Embora as teorias sejam diferentes, a maioria dos pesquisadores concorda que a hipótese dos buracos negros intermediários é a mais interessante. Se for comprovada, isso pode ajudar a explicar como os buracos negros gigantes se formaram ao longo da história do Universo. Também pode oferecer pistas sobre a misteriosa matéria escura, que compõe grande parte do cosmos, mas ainda não foi observada diretamente.

O desafio é que esses eventos são muito raros. Até agora, só 12 LFBots foram registrados. Para ter certeza sobre sua origem, os astrônomos precisam encontrar pelo menos 100 deles. Um novo telescópio orbital israelense chamado Ultrasat, previsto para ser lançado em breve, pode ajudar nessa missão. Ele terá um campo de visão muito grande, equivalente a mil luas cheias, e deve identificar muitos outros eventos.
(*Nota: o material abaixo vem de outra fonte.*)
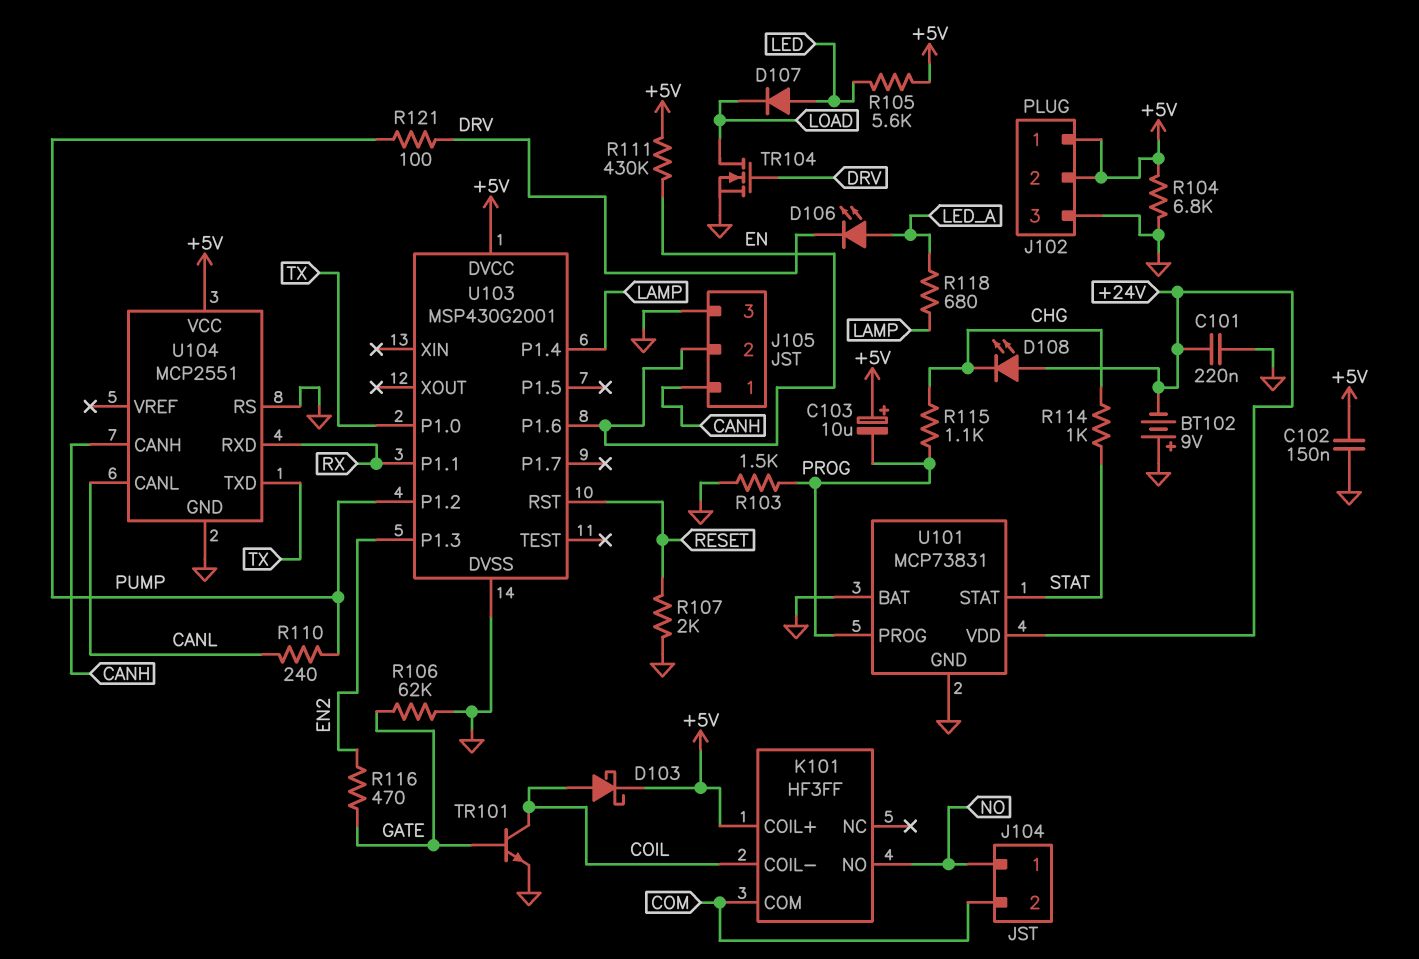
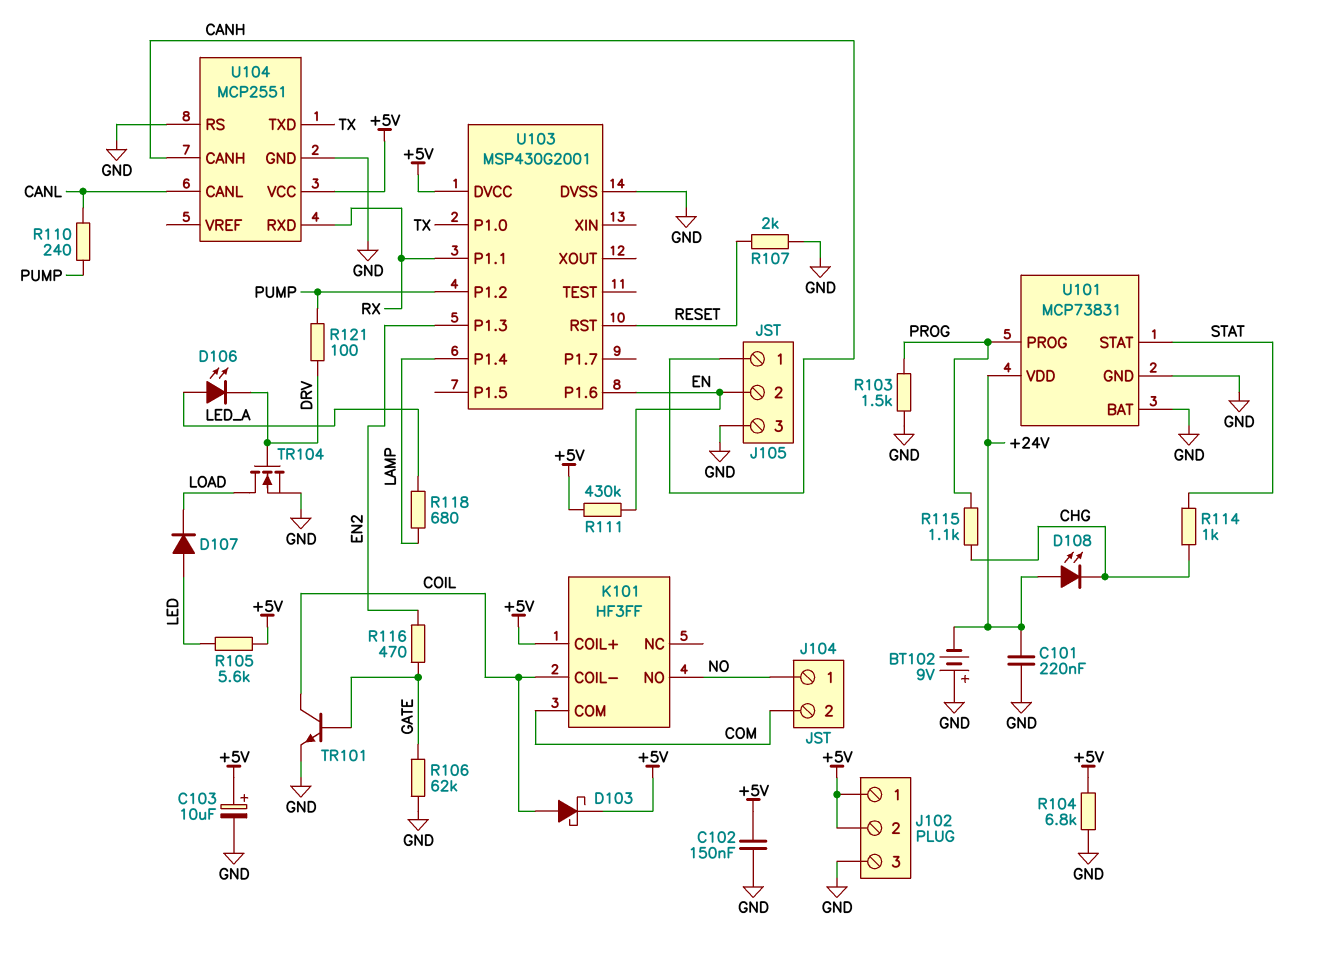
C103: 10uF (plus +5V, minus PROG) -> 10uF (plus +5V, minus GND)

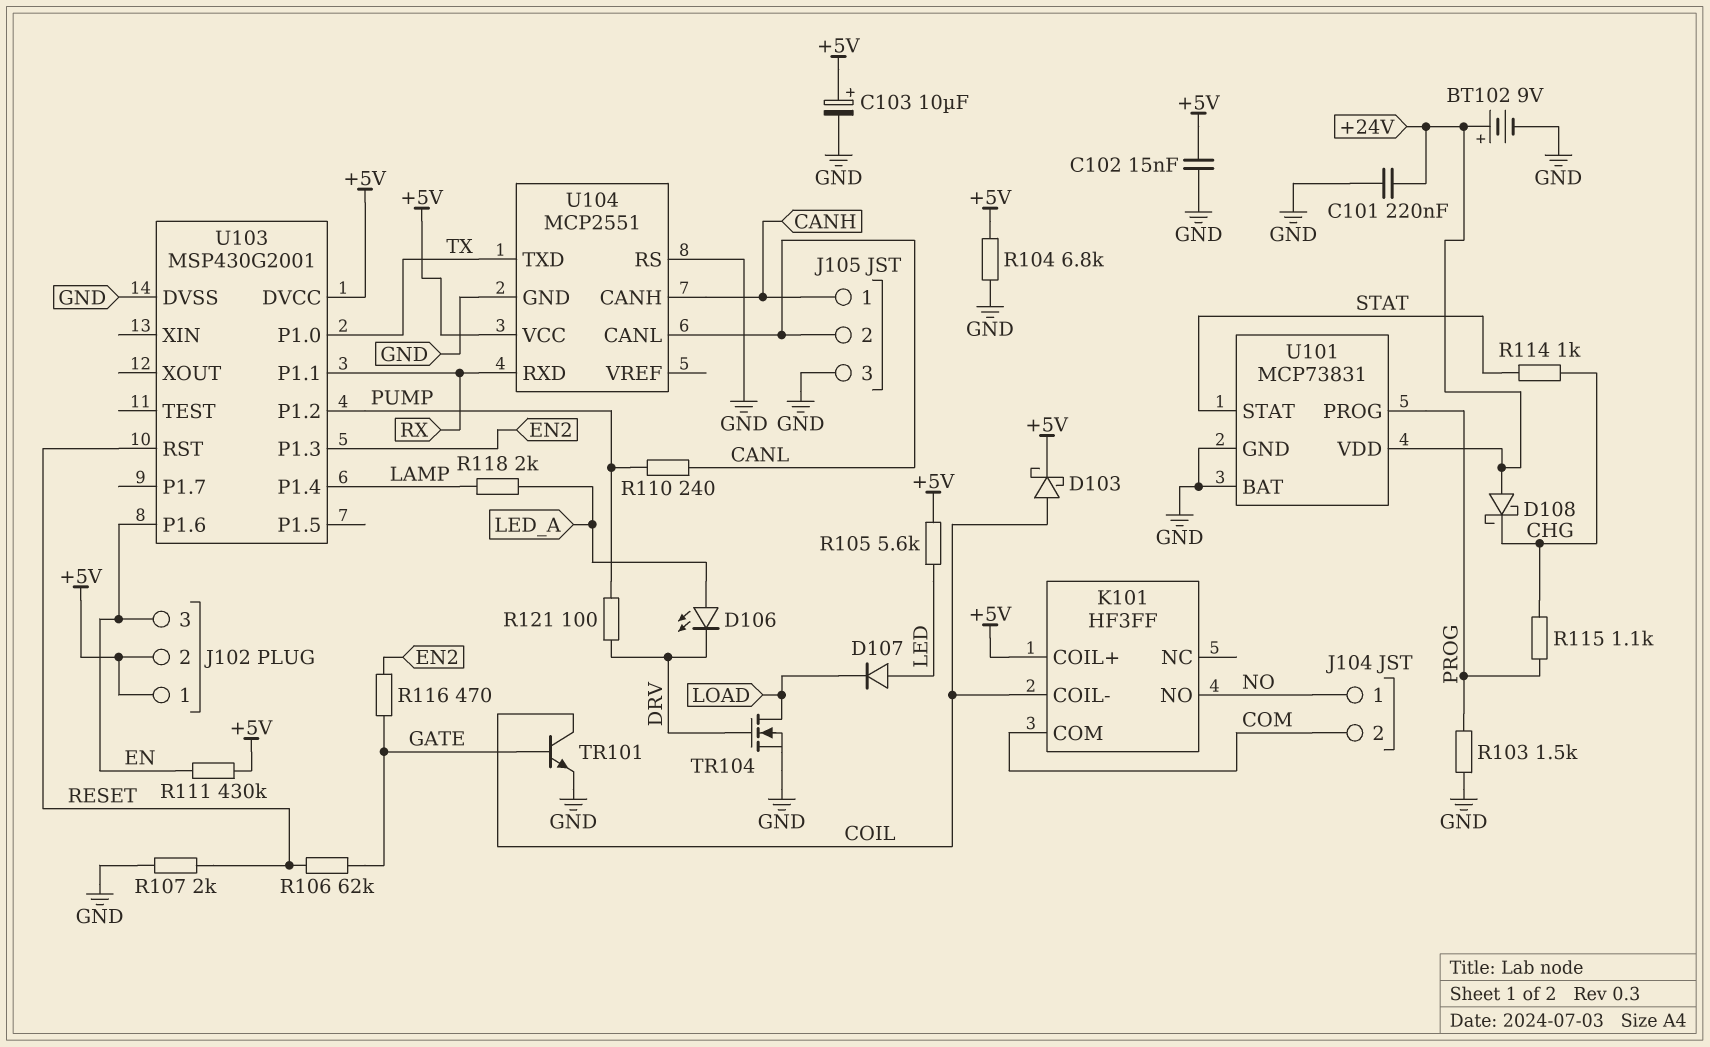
BT102: 9V (plus GND, minus +24V) -> 9V (plus +24V, minus GND)
C102: 150nF (+5V, GND) -> 15nF (+5V, GND)
D108: LED (A +24V, K CHG) -> schottky (A +24V, K CHG)
J102 pin 3: GND -> EN
J105 pin 2: EN -> CANL
R106: 62k (GATE, GND) -> 62k (GATE, RESET)
R118: 680 (LAMP, LED_A) -> 2k (LAMP, LED_A)

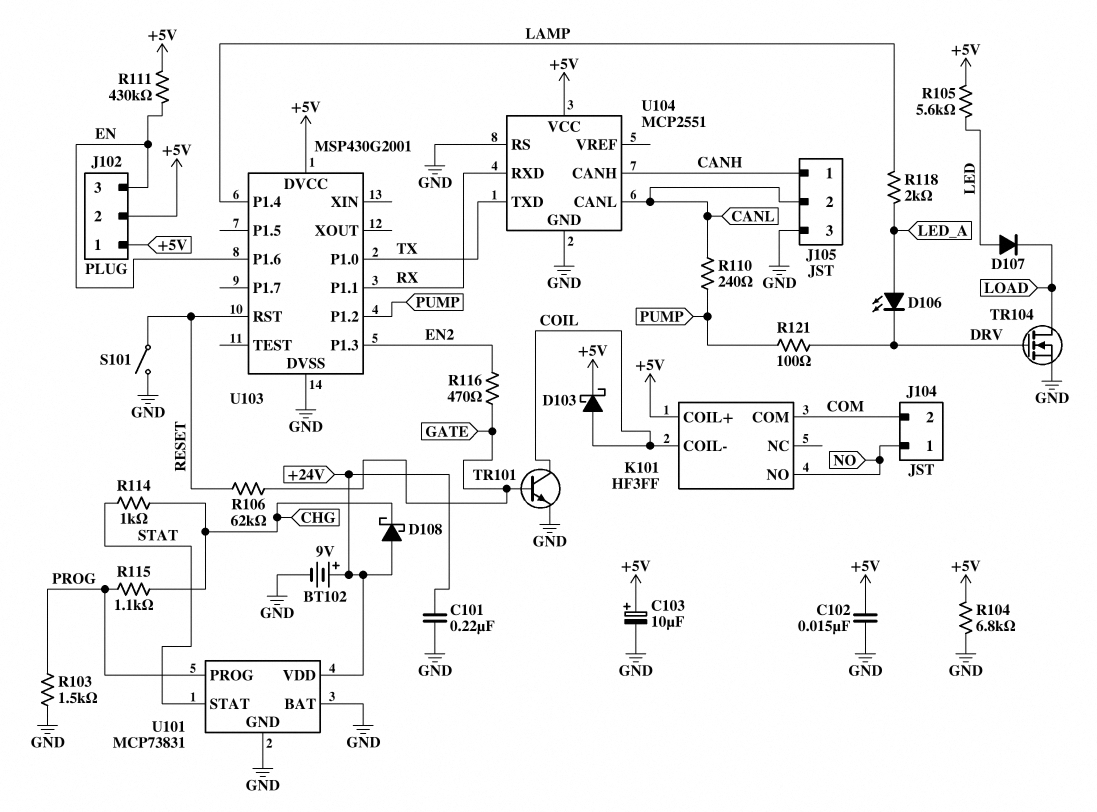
R107: 2k (GND, RESET) -> none
S101: none -> switch (GND, RESET)

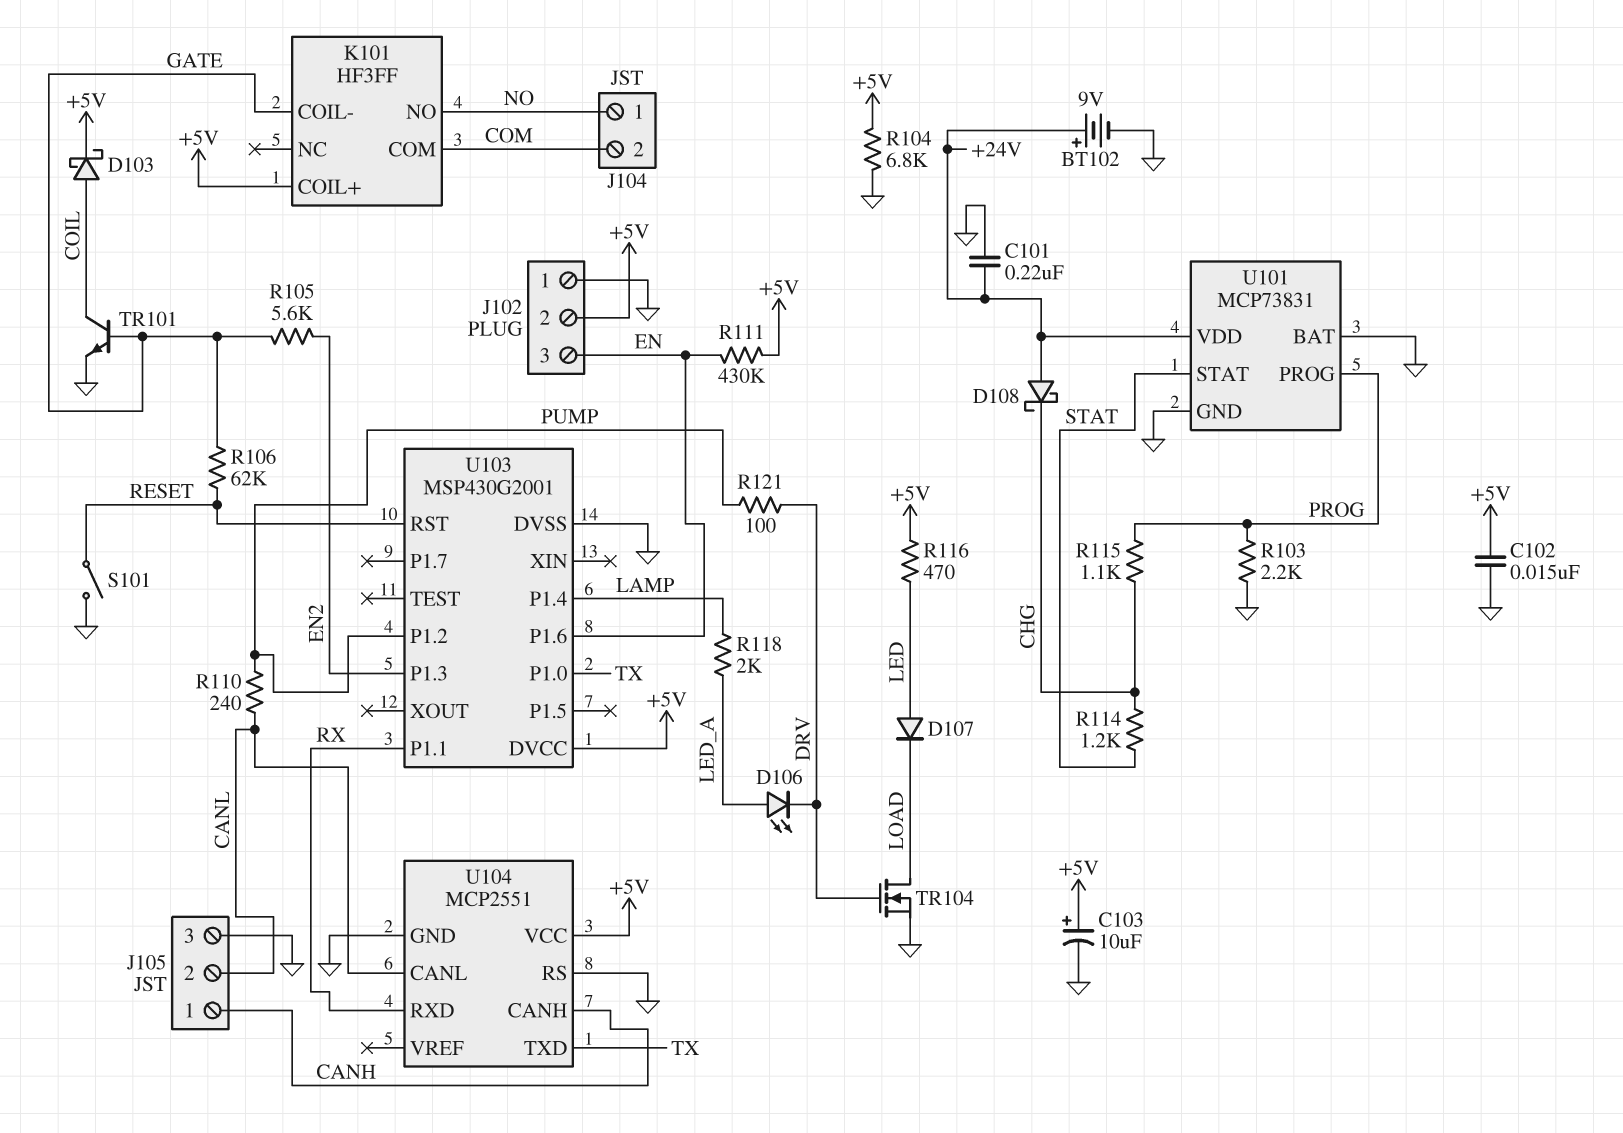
J102 pin 1: +5V -> GND
K101 pin COIL-: COIL -> GATE
R103: 1.5k (GND, PROG) -> 2.2k (GND, PROG)
R105: 5.6k (+5V, LED) -> 5.6k (EN2, GATE)
R114: 1k (CHG, STAT) -> 1.2k (CHG, STAT)
R116: 470 (EN2, GATE) -> 470 (+5V, LED)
Além disso, observatórios espaciais, como o Telescópio James Webb (JWST), poderiam observar os LFBots em detalhes – mas, conseguir tempo de uso nesses equipamentos é difícil. Anna Ho contou que já fez duas propostas para estudar esses eventos com o JWST, mas ainda não foi aprovada. Ela pretende tentar novamente este ano.

Enquanto os cientistas aguardam novos dados, o mistério permanece. As explosões continuam a surpreender os astrônomos e desafiar o que se sabia sobre a morte das estrelas. “Achei que seria um projeto curioso e isolado”, diz Perley. “Mas virou um fenômeno completamente diferente. E cada vez mais interessante.”